Fiona McIntosh

Notre Dame Cathedral

I’ve been travelling regularly through Paris now for thirty years.  I think I said in an earlier blog that it’s my gateway of choice into Europe and often into Britain in days gone when I couldn’t face London Heathrow.  Anyway, certain rituals have developed, one of them is to pay a visit to Notre Dame Cathedral, each time I pass through the city; sometimes I go inside and sit down for a while, other occasions I just walk by or touch the building on my way through from the Right Bank to the Left Bank.  I never ignore it despite that it is also a hotspot for other tourists too and can often be ridiculously crowded in summer.

It sits on the Île de la Cité, an island on the Seine River and is a breathtaking example of French gothic.  My favourite aspects of its wonderful architecture are the fabulous flying buttresses and the gargoyles.  I didn’t know until relatively recently that those creatures were once painted.  Construction began in the 12th century. 

It has inspired many a creative person, especiallly storytellers – including me – and particularly one late autumn afternoon when I strolled in and a choral group gave an impromptu performance at the bottom of the great nave.  Could barely keep my eyes dry to hear those soaring voices in that beautiful space. 

Anyway, I have written about Notre Dame in travel articles and it features in two of my novels now, The Lavender Keeper and more recently, The Scrivener’s Tale.  In the first it’s part of the sumptuous backdrop of Paris that is taken for granted by its German occupiers in WWll and we see it through the eyes of one character in passing.  In Scrivener, however, it is a key location and a place of inspiration, awe and tremendous comfort for Gabe Figaret.  I’ve never been conscious of imbuing any aspects of myself into a character but I was genuine aware of giving Gabe his fascination for Notre Dame because of my own.  It becomes a touchstone for him – almost a magical place that can calm him or certainly reassure him, simply by him passing by.  In fact he is drawn to the city’s cathedral because since childhood he has been creating the architecture of a cathedral in his mind as his ‘safe place’.  Whenever Gabe is anxious – for example preparing for an exam and even while sitting that exam – he disappears into his mind and to his ‘cathedral’ he builds around himself.  The cathedral looks similar to Notre Dame but is clearly not the same church; he has never seen the cathedral anywhere other than in his mind and yet it is so detailed, so real for him, it is as though he’s reconstructed it from a photograph or a visit.

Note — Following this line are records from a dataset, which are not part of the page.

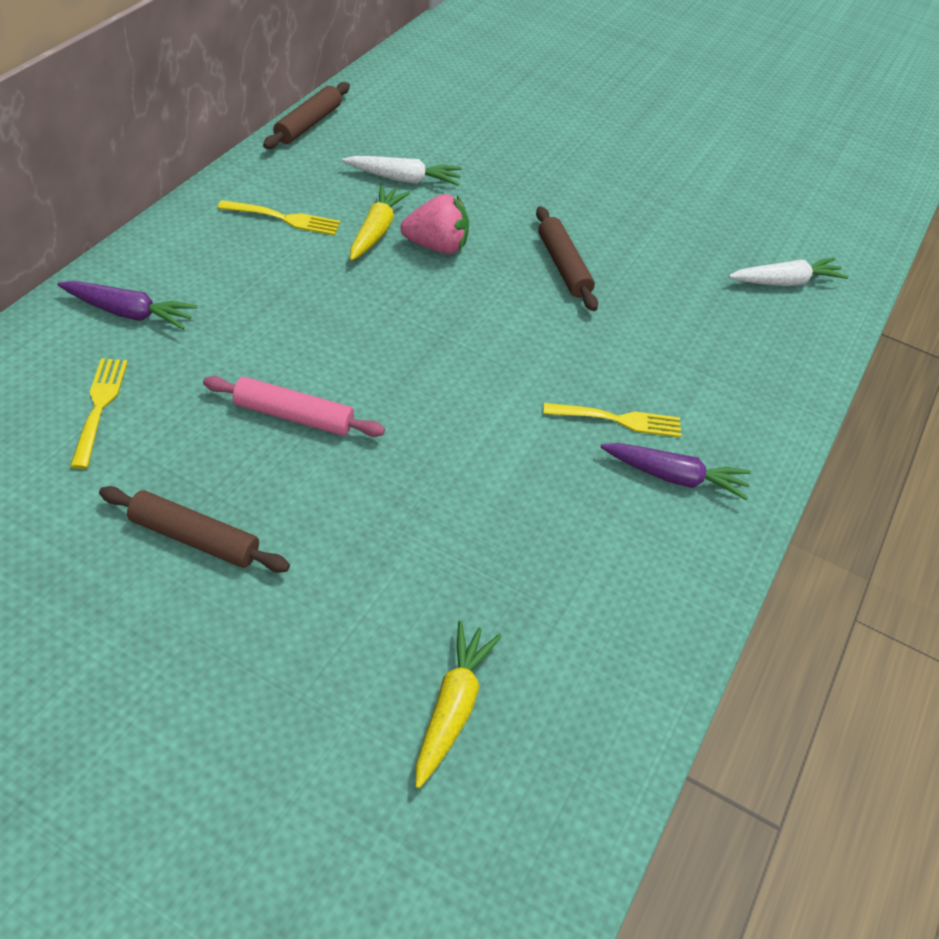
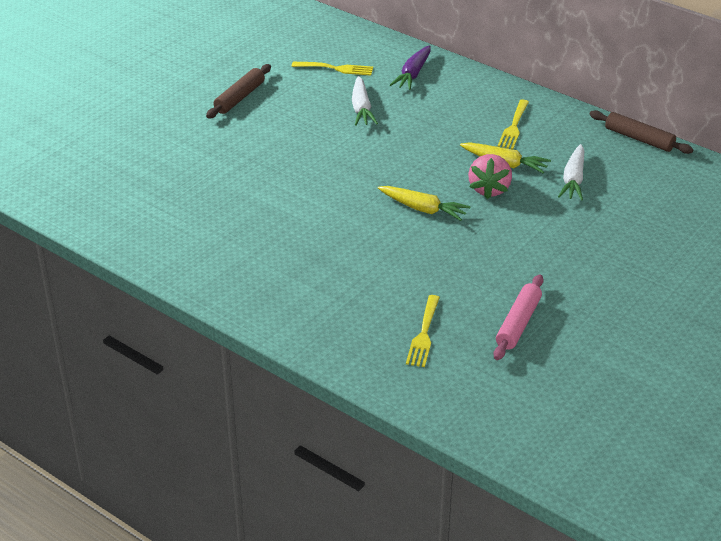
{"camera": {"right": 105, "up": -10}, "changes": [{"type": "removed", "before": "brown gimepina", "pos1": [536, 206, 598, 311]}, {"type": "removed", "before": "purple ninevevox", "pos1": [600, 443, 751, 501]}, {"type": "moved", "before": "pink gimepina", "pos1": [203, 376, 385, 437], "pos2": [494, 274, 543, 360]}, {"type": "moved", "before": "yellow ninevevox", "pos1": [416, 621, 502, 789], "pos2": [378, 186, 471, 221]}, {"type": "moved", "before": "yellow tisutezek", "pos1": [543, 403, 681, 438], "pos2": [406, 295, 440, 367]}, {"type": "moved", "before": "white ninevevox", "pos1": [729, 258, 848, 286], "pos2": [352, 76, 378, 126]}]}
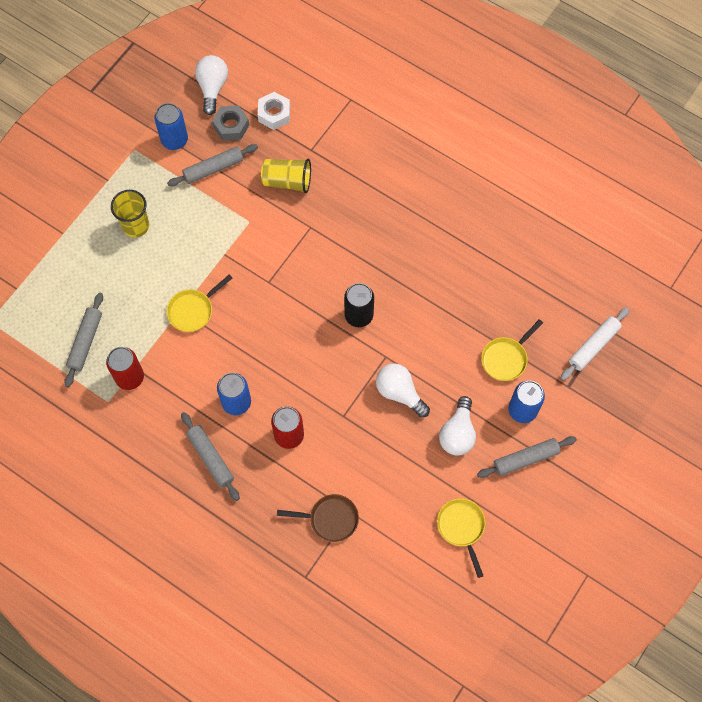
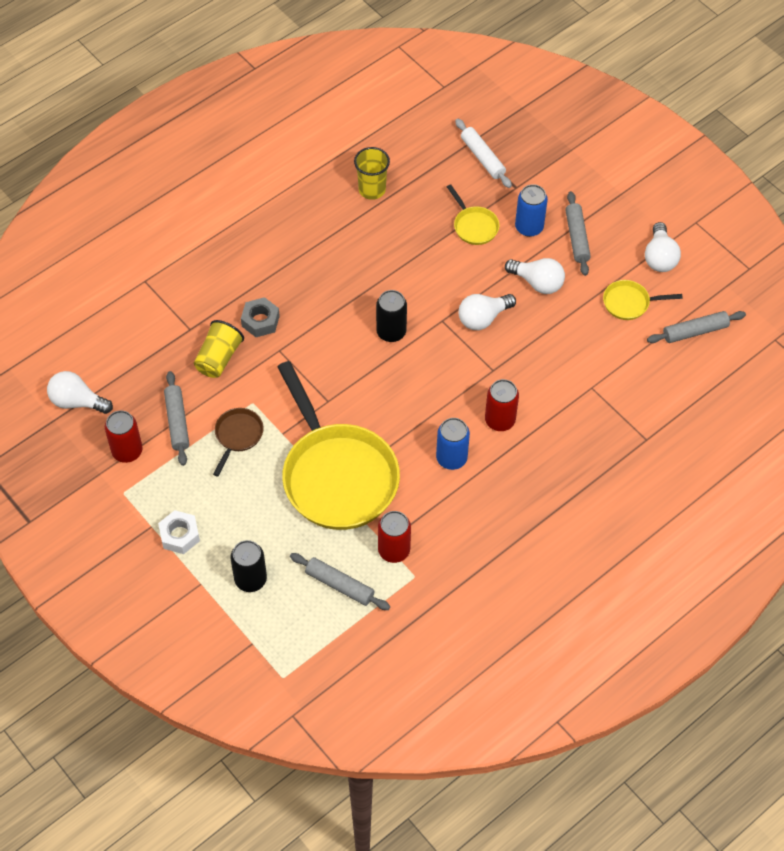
{"camera": {"right": -75, "up": -10}, "changes": [{"type": "added", "after": "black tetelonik", "pos2": [231, 540, 267, 592]}, {"type": "added", "after": "white gimegabex", "pos2": [645, 222, 681, 272]}, {"type": "moved", "before": "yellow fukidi", "pos1": [111, 190, 149, 237], "pos2": [354, 147, 390, 200]}, {"type": "moved", "before": "grey gimepina", "pos1": [181, 412, 240, 501], "pos2": [647, 311, 746, 343]}, {"type": "moved", "before": "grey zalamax", "pos1": [212, 105, 249, 141], "pos2": [241, 297, 280, 337]}, {"type": "moved", "before": "white zalamax", "pos1": [258, 92, 290, 130], "pos2": [158, 510, 200, 554]}, {"type": "moved", "before": "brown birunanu", "pos1": [277, 494, 359, 542], "pos2": [213, 408, 264, 476]}, {"type": "recoloured", "before": "blue tetelonik", "after": "red tetelonik", "pos1": [154, 103, 188, 150], "pos2": [105, 410, 142, 463]}, {"type": "resized", "before": "yellow birunanu", "pos1": [167, 274, 232, 332], "pos2": [277, 361, 400, 530], "scale": 2.35}]}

And it’s this cathedral of Gabe’s mind that forms his strength and one of the pillars of the story of The Scrivener’s Tale.  It is a channel for a special skill but also somewhere during the story that he must retreat to, as you’ll discover.  It’s a complex idea but it worked for me when I was crafting Gabe and gave him the slight strangeness I wanted – that sense of being a ‘fish out of water’ he gives off.  His isolated ways are at odds with his physical attractiveness that draws people to him.  Gabe wants the quiet life and we soon learn about the trauma that has shaped it and why he has been running away from himself for years, why the mind cathedral is so important to him – even now as an adult – and his previous occupation is exposed in the opening chapters.

Gabe lives close to Notre Dame Cathedral and whenever he must cross the Seine, which is rare, he walks across the Parisian bridge that will allow him to skirt the cathedral in each direction.

When I was doing the research for the book and walking across that same bridge – Pont de I’Archevêché  – the Archbishop’s Bridge – I noticed it had become a ‘lovelock’ bridge for visitors and was charmed to read all the lovely padlocks snapped into place by people from all over the world.

They must clear them each year – pity – because it was near enough empty when we snapped on our padlock. (photo from Wikipedia)

Of course I had to join in and went in search of a small padlock and realised that traders nearby, in and around the 5th arondissement, were doing a busy trade in padlocks and barely batted an eyelid when I walked into a cafe and said ‘do you sell padlocks?’  How weird is that?

A few euros later I had locked mine into place on the bridge declaring my love for husband and Paris!

I did have a lot more about Gabe’s Paris in the story but I’m afraid it had to be culled for all the right reasons because the book had become so huge.  Nevertheless, I hope you’ll still enjoy a strong sense of place when you walk around these streets with him.